Canadian Homes and Gardens
Canadian Homes and Gardens November 1951 cover.png
Cover of the November 1951 issue
Categories Lifestyle
Frequency Monthly
Year founded 1925
Final issue 1962
Company Maclean-Hunter
Country Canada
Language English
ISSN 0826-2160

Canadian Homes and Gardens was a magazine published by Maclean-Hunter in Canada from 1925 until 1962, succeeded by Canadian Homes, which was published until 1978. It targeted an upper middle class or upper class market, mainly of women, giving advice on home decoration. The distinction between editorial content and advertising was blurred.

John Bayne Maclean purchased the magazine in 1925. From then until January 1960 Maclean-Hunter published thirty seven volumes of the magazine. In 1930 Maclean-Hunter published the 242-page Canadian homes and gardens : book of houses.Canadian Homes and Gardens was sold in 1962. It was succeeded by Canadian Homes.

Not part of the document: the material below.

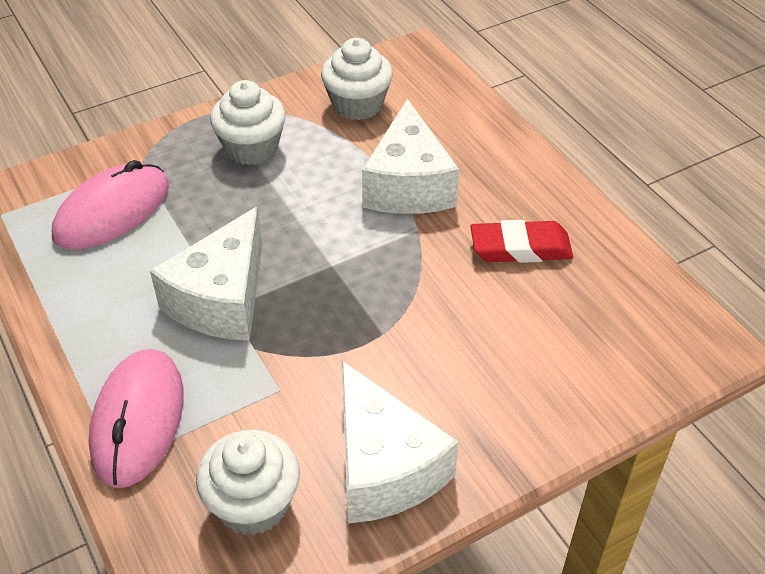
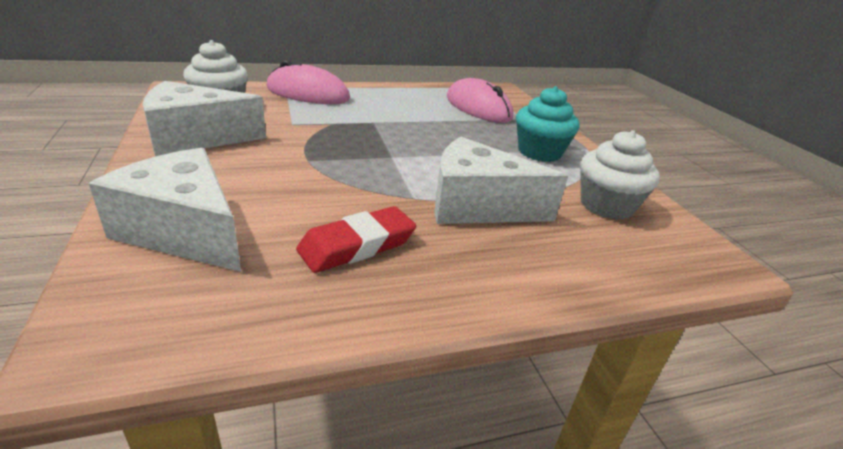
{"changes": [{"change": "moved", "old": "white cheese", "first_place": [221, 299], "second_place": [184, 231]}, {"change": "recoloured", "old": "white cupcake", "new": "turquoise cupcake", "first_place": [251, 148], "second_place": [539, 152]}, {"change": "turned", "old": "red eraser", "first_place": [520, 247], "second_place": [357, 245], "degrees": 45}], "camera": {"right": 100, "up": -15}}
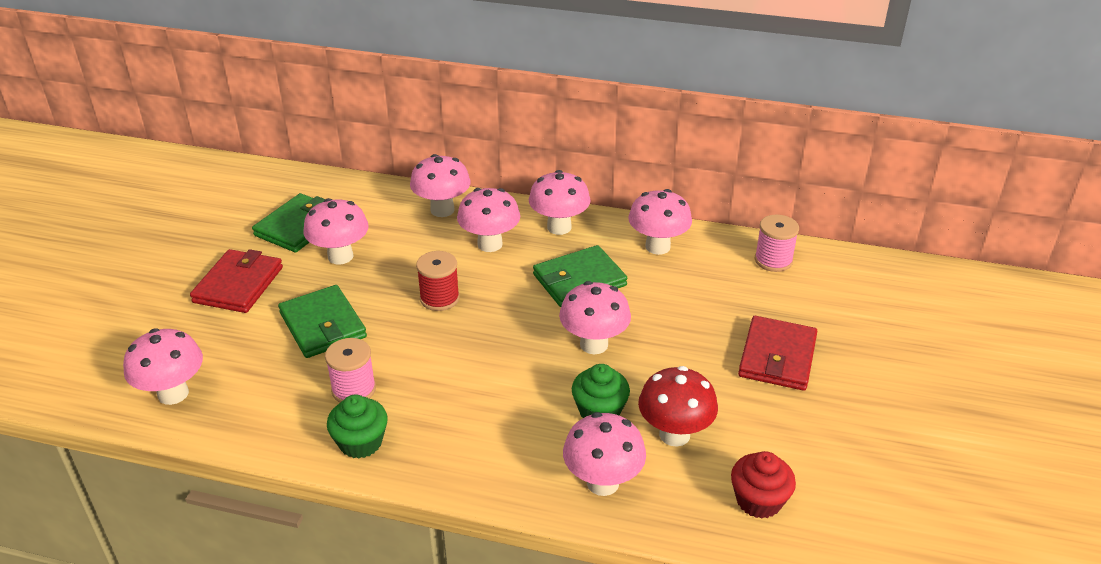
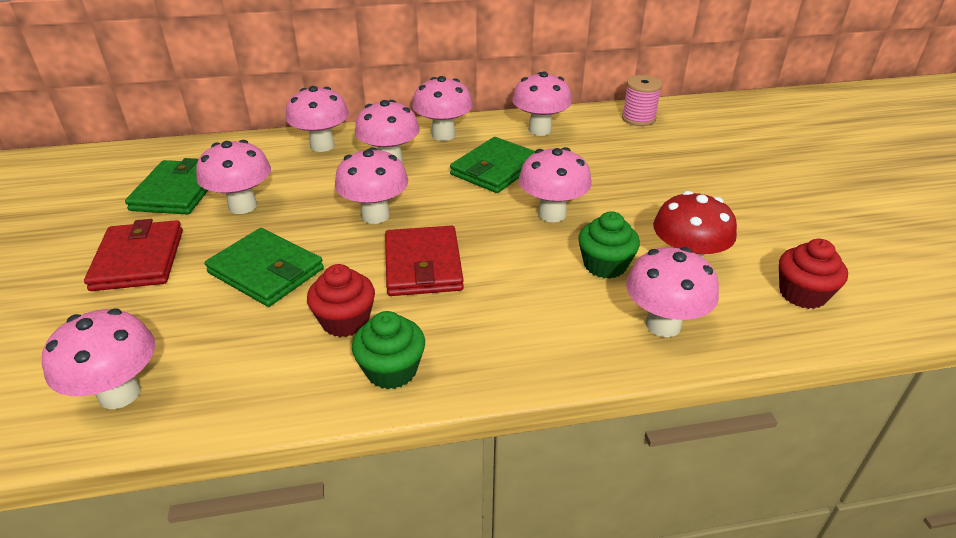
{"changes": [{"change": "moved", "old": "red wallet", "first_place": [777, 357], "second_place": [423, 265]}, {"change": "replaced", "old": "pink spool", "new": "red cupcake", "first_place": [354, 389], "second_place": [345, 321]}, {"change": "replaced", "old": "red spool", "new": "pink mushroom", "first_place": [439, 298], "second_place": [375, 215]}], "camera": {"right": -25, "up": 0}}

This magazine, devoted to interior decoration, was published by Maclean-Hunter until 1978.

Canadian Homes and Gardens targeted urban readers from the upper and upper-middle classes. It competed with U.S. magazines such as Better Homes and Gardens, publishing feature articles on home planning and "gracious living". In the 1920s Canadian Homes and Gardens carried stories and illustrations of developments in furniture and appliance design, including Art Deco styles. At this time Art Deco was associated with a wealthy elite who want to be seen as modern and cosmopolitan. During the Great Depression, the magazine painted an upbeat picture when describing the 1933-34 radios, linking them to high culture, adventure and the home:

Many of the new models are equipped with dual-wave equipment, which makes it a simple matter to "go abroad" for the dance music of Paris, London, Cuba, to receive exciting messages from ships at sea, and so on. Modern radio offers a thrilling contact with the whole world—none the less thrilling because it comes in the form of education and amusement, and because it is perhaps the most vital factor, in these times, of binding the family to the home."

Lorrie Dunington-Grubb (1877–1945), a Toronto-based landscape architect who co-founded Sheridan Nurseries, wrote articles on garden design for Canadian Homes and Gardens. The magazine also helped to promote Canadian nationhood through the concept of a popular Canadian culture expressed in terms of residential aesthetics. Thus in July 1929 Canadian Homes and Gardens published an article on a project by the architect Elizabeth Lalor Harding to convert a farmhouse in the Muskoka region into a summer residence. She was interested in developing a Canadian style of architecture. Around 1945 the Greater Vancouver region emerged as a center of architectural modernism, with elegant and innovative designs. This regional style was given extensive coverage in Canadian Homes and Gardens.